A controversial figure whose involvement in this year's Puerto Rican Day Parade has prompted corporate sponsors and a slew of politicians and civil servants to recoil will no longer march as a designated honoree in the June 11th event. Instead, militant separatist leader Oscar López Rivera will march in the parade as a "humble Puerto Rican," organizers confirmed late Thursday night.

"We are looking forward to marching with Oscar López Rivera and respect his decision to walk up Fifth Avenue, 'not as an honoree but as a humble Puerto Rican and grandfather,'" the Board of Directors of the National Puerto Rican Day Parade stated. "Now we can focus again on important issues and the plight of Puerto Rico."

The Board's statement quotes Rivera's Thursday op-ed in the Daily News, published hours before the withdrawal of his National Freedom Hero status was formally announced. However, the tabloid reports that Rivera's attorney, Jan Susler, said as recently as yesterday that Rivera would not drop the post.

Susler did not immediately respond to a request for comment on Friday. A spokesman for the parade told Gothamist that the Board interpreted Rivera's Daily News op-ed as his formal resignation of the title.

Rivera, 74, served 35 years in prison for his involvement in the separatist FALN group, which was implicated in more than 100 bombings including the 1975 Fraunces Tavern bombing that killed four people in Downtown Manhattan. Another bombing, on New Year's Eve 1982, injured three police officers at NYPD headquarters.

President Barack Obama commuted Rivera's sentence in January; his house arrest in Puerto Rico reportedly concluded on May 17th.

Rivera was convicted of transporting weapons with intent to kill or injure, but was not charged with carrying out bombings himself. Rivera recently told the NY Times that, "I do not have blood on my hands, and that's why I cannot be a terrorist." In the same interview, he said that colonized peoples have the right to use "force" in the name of independence.

Last week, Univision joined Goya Foods, JetBlue, AT&T, Coca-Cola, Corona and the Yankees in pulling their sponsorship from the parade. Governor Cuomo has also announced his intention to skip the parade, and while Mayor de Blasio has committed to marching, he recently distanced himself from López Rivera.

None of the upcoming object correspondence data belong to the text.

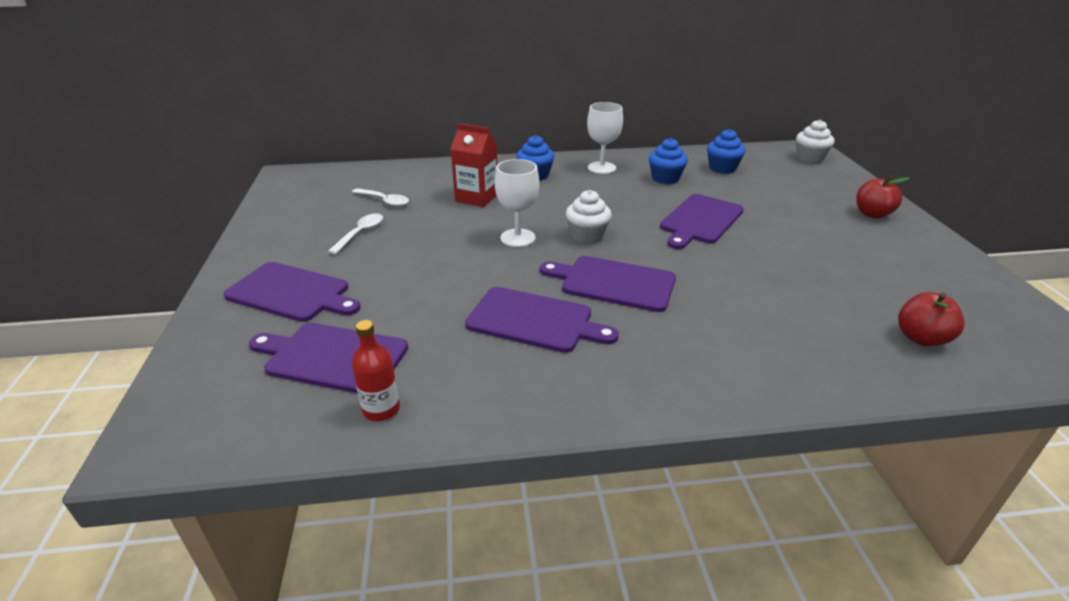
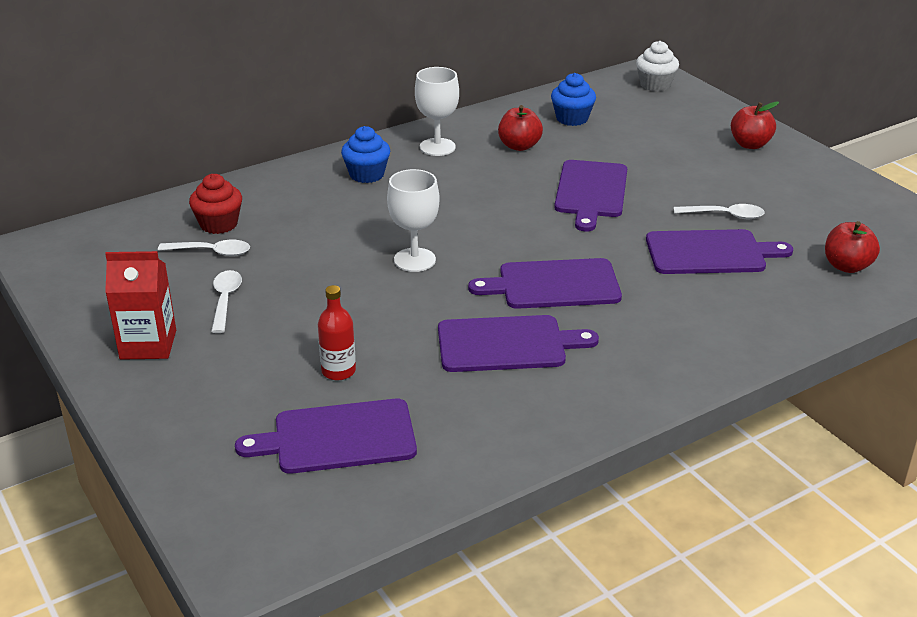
camera: 25 degrees left, 0 degrees up
(291, 293) = (219, 389): purple cutting board -> purple cutting board (710, 253)
(381, 409) = (435, 467): red bottle -> red bottle (338, 371)
(407, 185) = (219, 224): none -> red cupcake
(477, 197) = (322, 221): red carton -> red carton (148, 344)
(587, 235) = (487, 238): white cupcake -> none
(665, 178) = (519, 146): blue cupcake -> red apple
(813, 264) = (725, 215): none -> white spoon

"Unfortunately, the parade and the plight of Puerto Rico have been overshadowed by needless controversy," Mayor de Blasio stated Thursday night. "Oscar López Rivera agreeing to step aside from any formal role in the parade is a critical step forward in refocusing our city's attention on the more important issues facing Puerto Rico."

"Puerto Rico and its 3.5 million people, many of whom are family and loved ones of New Yorkers, are in the midst of an economic collapse and health care crisis that threatens their future," he said. "Our fellow Americans in Puerto Rico deserve help from Washington and they are not receiving it. This should be our singular focus when it comes to Puerto Rico and our city's parade."

Lorraine Cortés-Vázquez, chair of the parade Board, is also a top de Blasio advisor. The Mayor's Office did not immediately respond to requests for comment on whether they encouraged Rivera to step down.

City Council Speaker Melissa Mark-Viverito, a longtime supporter of Rivera, had not commented on the latest development in the parade controversy as of Friday morning.